The resolution and clarity are vastly improved as one would expect from Blu-ray at this point, but the real standout is color. In particular, the animated opening of Grease is impressive right off the bat, and all the disco scenes really pop in Fever, not nearly as muddy as before.
Any critic who tells people up-converted DVD is "good enough" compared to Blu-ray should be strapped down and have their eyes forced open Clockwork Orange-style in front of side-by-side monitors showing these movies next to their previous versions.
The extras on Grease and Saturday Night Fever are identical to the previous "Rockin Rydell" and "30th Anniversary" DVD editions. All of the Grease ones are upconverted SD, which I'm fine with, honestly. It would have been nice if they'd done the Theatrical Trailer in HD at least. The weird thing is, Saturday Night Fever's supplements all got the 1080 upgrade. Frankly I'd have been fine with the extras in SD to improve bitrate on the feature, but can't fathom how if at all the picture or audio suffered.

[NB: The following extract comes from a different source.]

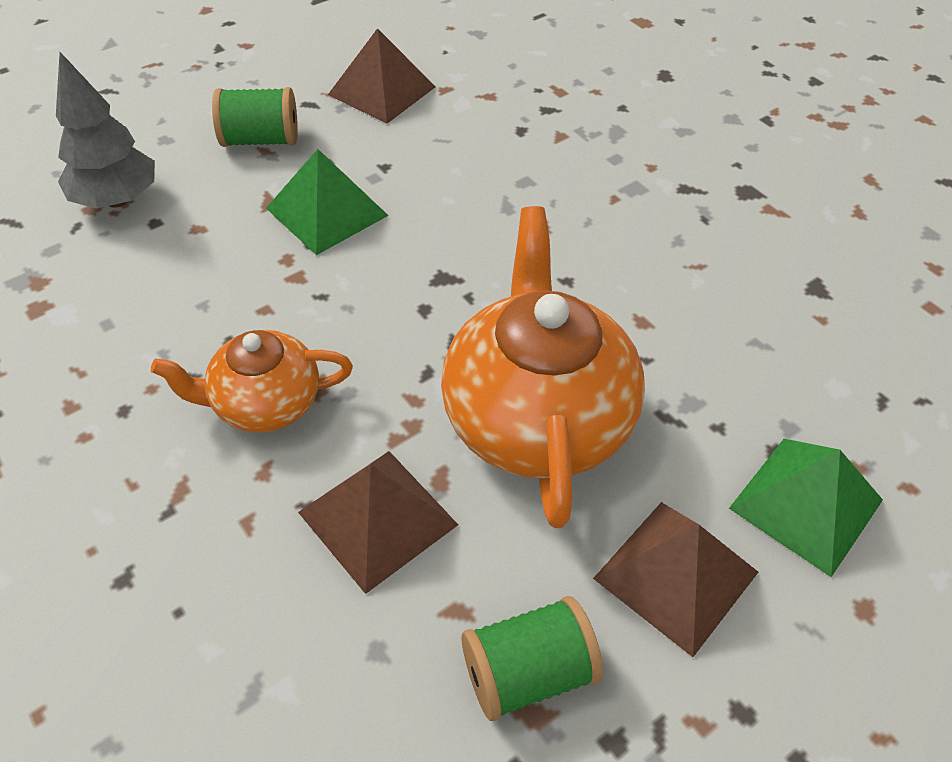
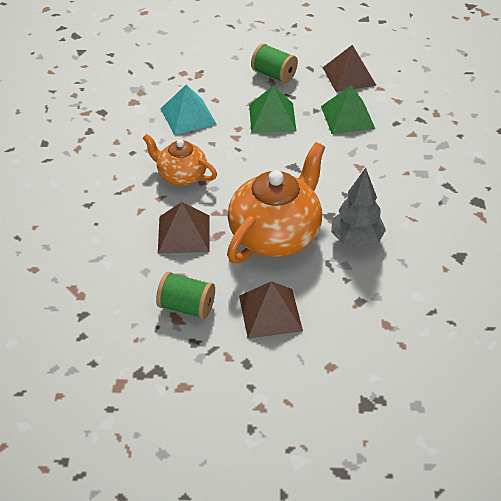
camera: 40 degrees right, 5 degrees down
(117, 200) = (195, 74): grey tree -> grey tree (356, 239)
(173, 282) = (188, 116): none -> turquoise pyramid
(806, 504) = (349, 323): green pyramid -> green pyramid (347, 117)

On Grease, the featurettes amount to just a hair under an hour of total material, including the retrospective The Time, The Place, The Motion: Remembering Grease [22:00], which is more concise and informative than the Feature Commentary. Structurally, it would have been nice if there were a Play All so that bits like the DVD Launch Party [15:00] and the Grease Memories from John and Olivia [3:00], The Moves Behind the Music [8:00], Thunder Roadsters [5:00], and the two "Grease Day" interviews with John & Olivia [2:00 each] didn't require fishing for the remote. There's also 11 Deleted, Alternate, & Extended Scenes [10:00] that are B&W only from the Paramount vault as well as some Photo Galleries I skipped. The Grease Sing-Along? It's called subtitles, folks.
Saturday Night Fever, in contrast, has a cohesive, all in one go feature doc, Catching the Fever [75:00]. Director John Badham's Feature Commentary is worth the listen and compliments the doc nicely. Also included are three Deleted Scenes with Optional Director Commentary and a Disco Trivia pop-up track. The former is worth the time, the latter wasn't particularly eye-opening, but it's not the bore pop-up tracks usually are.
In all, this bodes extremely well for other Paramount catalog releases from the same era to the present on Blu-ray, but I'm curious what things look like when we go further back. The Man Who Shot Liberty Valance (about 15 years older) is being reissued on DVD next week, but no Blu-ray...yet. I have a stack of Paramount Blus at home that are hitting the street tomorrow along with Ferris Bueller's Day Off (5/5 like the above), which I'm similarly impressed with. More on these soon.